The steps involved in Text Similarity:
1. Text Normalization
    - Tokenize the sentences.
    - Develop a method that can be used for both the search_ and the corpus.
2. Information Retrieval
    - We need to define search_ and find a way to get input from the user.
3. Feature Engineering
    - Our options here include Bag of Words, TF-IDF and Word Vectorization
    - The 2 options include Lexical 
4. Similarity Measure
    - We need to find an optimal measure.

# Step ii: Import Libraries and Load the Data

In [190]:
#import matplotlib.pyplot as plt
import pandas as pd
import nltk
import re

from io import StringIO

from nltk import word_tokenize
from nltk.stem import WordNetLemmatizer
from nltk.stem.snowball import SnowballStemmer
from nltk.tokenize import RegexpTokenizer
from sklearn.metrics.pairwise import linear_kernel
#from nltk.corpus import stopwords

from sklearn import svm
from sklearn.feature_extraction.text import CountVectorizer
from sklearn.feature_extraction.text import TfidfVectorizer
#from sklearn.metrics import confusion_matrix
from sklearn.metrics.pairwise import linear_kernel
from sklearn.model_selection import train_test_split
from sklearn.naive_bayes import MultinomialNB
from sklearn.pipeline import Pipeline




In [6]:
def read_corpus():
    corpus_df = pd.read_csv('corpus.csv')
    return corpus_df

In [7]:
corpus_df = read_corpus()

In [99]:
corpus_df.iloc[:10]

Unnamed: 0,President,Party,transcripts
0,George Washington,Unaffiliated,Fellow Citizens of the Senate and the House of...
1,John Adams,Federalist,"When it was first perceived, in early times, t..."
2,Thomas Jefferson,Democratic-Republican,"FRIENDS AND FELLOW-CITIZENS, Called upon to un..."
3,James Madison,Democratic-Republican,Unwilling to depart from examples of the most ...
4,James Monroe,Democratic-Republican,I should be destitute of feeling if I was not ...
5,John Quincy Adams,Democratic-Republican,"AND NOW, FRIENDS AND COUNTRYMEN, if the wise a..."
6,Andrew Jackson,Democratic,Fellow Citizens: About to undertake the arduou...
7,Martin Van Buren,Democratic,Fellow Citizens: The practice of all my predec...
8,William Harrison,Whig,Called from a retirement which I had supposed ...
9,John Tyler,Unaffiliated,To the People of the United States Before my a...


In [26]:
corpus_df.rename( columns={"Unnamed: 0" :"President"}, inplace=True )
corpus_df.head()

Unnamed: 0,President,Party,transcripts
0,George Washington,Unaffiliated,Fellow Citizens of the Senate and the House of...
1,John Adams,Federalist,"When it was first perceived, in early times, t..."
2,Thomas Jefferson,Democratic-Republican,"FRIENDS AND FELLOW-CITIZENS, Called upon to un..."
3,James Madison,Democratic-Republican,Unwilling to depart from examples of the most ...
4,James Monroe,Democratic-Republican,I should be destitute of feeling if I was not ...
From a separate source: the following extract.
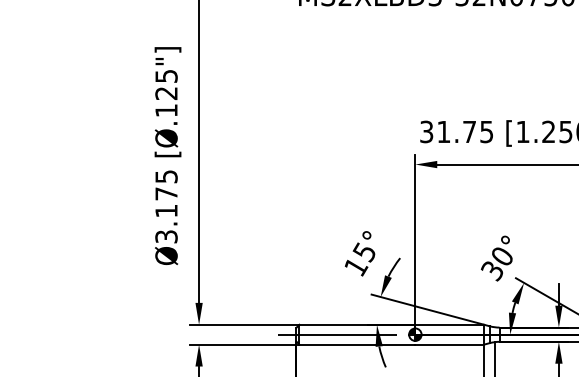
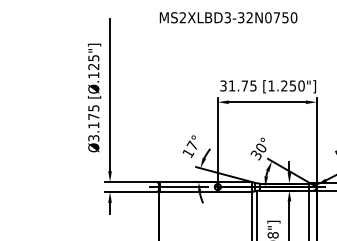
text: (362, 251) -> (191, 145), 15° -> 17°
# Step 1: Text Normalization

Removing stop words may harm the results since we are looking for similarities in sentences. So will try it **with** and **without stop words**.

Reference: https://nlp.stanford.edu/IR-book/html/htmledition/dropping-common-terms-stop-words-1.html

In [83]:
stopword_list = nltk.corpus.stopwords.words('english')

In [73]:
#regex
REPLACE_NO_SPACE = re.compile("[.;:!\'?,\"()\[\]]")
REPLACE_WITH_SPACE = re.compile("(<br\s*/><br\s*/>)|(\-)|(\/)")

In [123]:
#Tokenise words while ignoring punctuation
test = corpus_df['transcripts'].iloc(0)[6][:100]
test

'Fellow Citizens: About to undertake the arduous duties that I have been appointed to perform by the '

### Normalize a line of text

In [128]:
text =0

In [129]:
def normalize(text):
    
    # Tokenise words while ignoring punctuation
    text = re.sub(REPLACE_NO_SPACE, " ", text)
    text = re.sub(REPLACE_WITH_SPACE, " ", text)
    # Use the tokenization from nltk (word_tokenize)
    
    #tokeniser = RegexpTokenizer(REPLACE_NO_SPACE)
    tokens = word_tokenize(text)

    # Lowercase and lemmatise 
    lemmatiser = WordNetLemmatizer()
    lemmas = [lemmatiser.lemmatize(token.lower(), pos='v') for token in tokens]
    
    return lemmas

In [130]:
def normalize_stop(text):
    text = re.sub(REPLACE_NO_SPACE, " ", text)
    text = re.sub(REPLACE_WITH_SPACE, " ", text)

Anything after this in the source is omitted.